El rechazo masivo en el Congreso de la propuesta de senda de déficit —prerrequisito para los presupuestos de 2026-2028— ha dejado claro que el gobierno no tiene mayoría parlamentaria y que sus días de “eficacia legislativa”, algo de lo que sigue presumiendo Pedro Sánchez, se han desvanecido. Si no puede ni garantizar la estabilidad económica, ¿cómo pretende seguir gobernando? Y todo ello cuando la economía y el equilibrio presupuestario son ingredientes básicos para que cualquier gobierno sostenga su credibilidad.

Pero la cuestión económica no es la única, ni de lejos la más grave. Lo que sacude profundamente la confianza ciudadana es la erosión moral: el encarcelamiento de figuras clave como José Luis Ábalos y Santos Cerdán —antiguos pilares del PSOE y del proyecto de Sánchez— ratifica ante los ojos de muchos lo que muchos ya sospechaban: que la corrupción no era un problema marginal, sino estructural. Y que no solo eran unas cuantas manzanas podridas, como dice Gabriel Rufián mientras negocia su aterrizaje de una u otra manera en el PSOE para seguir cobrando de lo público. Begoña, el hermano… son muchas manzanas que todas orbitan alrededor de Sánchez.
También está el caso que afecta al ahora exfiscal general del Estado, Álvaro García Ortiz, condenado por un uso irregular de información confidencial contra una rival política. Es la primera vez que un fiscal general es condenado —y la reacción del Gobierno, defendiéndolo con contundencia a pesar de la condena, revela un desafío directo al principio de separación de poderes, al que la judicatura —y gran parte de la ciudadanía— reclama respeto.

Este panorama ha provocado el pinchazo final de las alianzas que hasta ahora mantenían artificialmente a flote el gobierno: el apoyo de Junts se ha deshecho del todo anunciando vetos a todas las leyes del Gobierno y se niega a darle apoyo a los presupuestos. La cosa no acaba aquí: sectores históricamente aliados, de la izquierda o periféricos, tienen cada vez más dudas. El descontento se extiende no solo entre el electorado, sino dentro del propio PSOE.
Mientras tanto, el resto de la coalición —organizaciones políticas como ERC, Sumar, Podemos, BNG o Bildu— siguen sosteniendo un gobierno gravemente cuestionado. Con la presunta corrupción y los escándalos crecientes, estos apoyos ya no son una cuestión técnica, sino ética. Continuar dando cobertura política a este Gobierno equivale a tragarse la sospecha —o la realidad— de la pésima gestión —política e institucional— y cargar con las consecuencias.
Los gritos de alerta, incluidos los procedentes de socios tradicionales, no se han hecho esperar.
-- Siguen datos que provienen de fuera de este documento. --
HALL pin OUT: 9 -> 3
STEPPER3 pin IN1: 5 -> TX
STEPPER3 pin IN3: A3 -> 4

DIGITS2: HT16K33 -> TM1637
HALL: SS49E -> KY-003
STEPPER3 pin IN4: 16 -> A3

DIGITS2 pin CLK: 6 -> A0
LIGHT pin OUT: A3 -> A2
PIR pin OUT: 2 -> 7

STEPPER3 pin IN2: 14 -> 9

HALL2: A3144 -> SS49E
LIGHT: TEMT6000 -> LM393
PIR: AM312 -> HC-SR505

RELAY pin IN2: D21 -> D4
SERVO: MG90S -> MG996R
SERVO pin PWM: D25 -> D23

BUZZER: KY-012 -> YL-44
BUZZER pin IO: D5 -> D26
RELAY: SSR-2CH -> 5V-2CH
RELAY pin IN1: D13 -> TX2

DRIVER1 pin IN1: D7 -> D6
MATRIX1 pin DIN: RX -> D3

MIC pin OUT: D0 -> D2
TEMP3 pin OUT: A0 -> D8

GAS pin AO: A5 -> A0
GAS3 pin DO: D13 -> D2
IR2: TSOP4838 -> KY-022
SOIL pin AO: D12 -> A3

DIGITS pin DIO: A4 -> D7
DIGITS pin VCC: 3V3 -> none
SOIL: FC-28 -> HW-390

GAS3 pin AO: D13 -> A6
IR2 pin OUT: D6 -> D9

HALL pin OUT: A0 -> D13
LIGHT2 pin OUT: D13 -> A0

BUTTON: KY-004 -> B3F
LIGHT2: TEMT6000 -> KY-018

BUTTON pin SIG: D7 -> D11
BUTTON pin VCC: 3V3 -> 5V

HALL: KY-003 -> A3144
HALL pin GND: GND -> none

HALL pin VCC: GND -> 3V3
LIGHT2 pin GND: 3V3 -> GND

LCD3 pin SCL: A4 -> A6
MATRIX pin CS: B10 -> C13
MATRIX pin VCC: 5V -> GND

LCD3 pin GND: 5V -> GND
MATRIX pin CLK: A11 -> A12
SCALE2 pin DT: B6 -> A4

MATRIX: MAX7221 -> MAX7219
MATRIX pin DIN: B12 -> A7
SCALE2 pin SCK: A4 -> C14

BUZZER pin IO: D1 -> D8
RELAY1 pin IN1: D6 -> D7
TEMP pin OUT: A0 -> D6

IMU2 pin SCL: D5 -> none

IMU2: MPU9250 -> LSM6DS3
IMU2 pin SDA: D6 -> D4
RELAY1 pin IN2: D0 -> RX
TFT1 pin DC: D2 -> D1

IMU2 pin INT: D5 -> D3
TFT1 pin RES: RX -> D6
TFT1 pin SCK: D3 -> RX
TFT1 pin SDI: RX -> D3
Desde formaciones políticas y desde la calle se señala la incapacidad de gobernar con dignidad y con mayoría, la erosión de la credibilidad pública y la inviabilidad clara del proyecto. Esta situación no puede sostenerse indefinidamente.

Y en este contexto, mantenerse “aferrado al poder” —sin apoyos reales, sin presupuestos, sin confianza institucional— ya no es solo una estrategia política: es una irresponsabilidad. Ante tanto desgaste, tanto descrédito y tanto riesgo para la institución pública y la democracia, resulta imperativo reconocer una evidencia: el tiempo se acaba.
Por dignidad política, coherencia con el interés común y respeto a la ciudadanía, la opción correcta ya no es resistir hasta 2027, sino abrir la puerta a una alternativa más limpia, transparente y legítima: unas elecciones. Que sean los ciudadanos —y no una camarilla agotada— los que decidan si este proyecto merece continuar.